🤖 AI Summary
This study addresses the complexity of pass decision-making in the dynamic adversarial environment of professional football by proposing a dynamic graph-based approach for predicting passing targets. Players are modeled as nodes and potential passing lanes as edges, integrating features such as position, angle, and defensive pressure. A message-passing neural network (MPNN) is employed to predict the most likely receiver while simultaneously quantifying both the threat and creativity of each pass—a novel contribution. The method innovatively fuses tracking and event data, aligning them precisely via an optimized Needleman–Wunsch algorithm.
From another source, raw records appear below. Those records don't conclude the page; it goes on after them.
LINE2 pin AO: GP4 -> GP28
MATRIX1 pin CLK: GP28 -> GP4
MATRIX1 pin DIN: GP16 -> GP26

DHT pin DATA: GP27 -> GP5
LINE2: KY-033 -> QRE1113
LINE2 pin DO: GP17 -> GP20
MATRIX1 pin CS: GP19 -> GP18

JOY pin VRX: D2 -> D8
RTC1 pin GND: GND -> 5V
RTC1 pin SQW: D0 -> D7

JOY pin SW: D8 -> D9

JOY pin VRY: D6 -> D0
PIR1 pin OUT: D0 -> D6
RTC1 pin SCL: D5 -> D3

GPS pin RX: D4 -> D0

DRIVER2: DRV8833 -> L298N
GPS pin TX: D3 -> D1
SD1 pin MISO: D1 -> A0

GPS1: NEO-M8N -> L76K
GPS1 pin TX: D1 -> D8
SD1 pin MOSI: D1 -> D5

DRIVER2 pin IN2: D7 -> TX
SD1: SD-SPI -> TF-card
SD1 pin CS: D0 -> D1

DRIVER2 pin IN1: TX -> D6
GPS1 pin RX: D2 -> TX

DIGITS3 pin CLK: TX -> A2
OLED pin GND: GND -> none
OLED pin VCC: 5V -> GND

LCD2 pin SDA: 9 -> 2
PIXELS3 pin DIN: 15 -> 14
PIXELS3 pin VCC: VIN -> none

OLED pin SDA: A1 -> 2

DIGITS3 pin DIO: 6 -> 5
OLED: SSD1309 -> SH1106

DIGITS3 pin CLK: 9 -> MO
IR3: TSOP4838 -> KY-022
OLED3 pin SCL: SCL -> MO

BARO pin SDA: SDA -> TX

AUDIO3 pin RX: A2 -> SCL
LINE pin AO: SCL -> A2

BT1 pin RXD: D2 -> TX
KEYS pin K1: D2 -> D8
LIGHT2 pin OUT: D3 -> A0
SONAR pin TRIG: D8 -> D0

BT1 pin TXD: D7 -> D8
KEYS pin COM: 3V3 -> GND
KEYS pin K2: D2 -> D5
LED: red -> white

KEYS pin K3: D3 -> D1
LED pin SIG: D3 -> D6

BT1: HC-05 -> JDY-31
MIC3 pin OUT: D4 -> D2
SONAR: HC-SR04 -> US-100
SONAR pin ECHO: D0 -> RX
Experimental results demonstrate state-of-the-art performance in pass target identification, achieving high top-three recommendation accuracy and enabling real-time analysis at over one thousand passes per second, thereby significantly enhancing tactical evaluation efficiency.
📝 Abstract
The process of decision-making in football is characterized by a complex interplay between spatial positioning, opponent pressure, and player intent. This work introduces a Graph Neural Network (GNN) framework designed to predict Receiver Selection, the optimal passing target, by modeling on-field interactions as dynamic graphs. Each player is represented as a node with positional and contextual features, while potential passing lines form weighted edges characterized by distance, angle, and pressure metrics. A Message-Passing Neural Network (MPNN) has been developed and trained using a combination of tracking data and event data from professional matches, synchronized through a robust pipeline based on an optimized version of the Needleman-Wunsch Algorithm. The model achieves competitive accuracy in identifying the actual chosen receiver and state-of-the-art accuracy within its top three suggestions. Our model further offers quantification of each option's likelihood, threat, and creativity, enabling performance analysts to evaluate over 1,000 passes in seconds.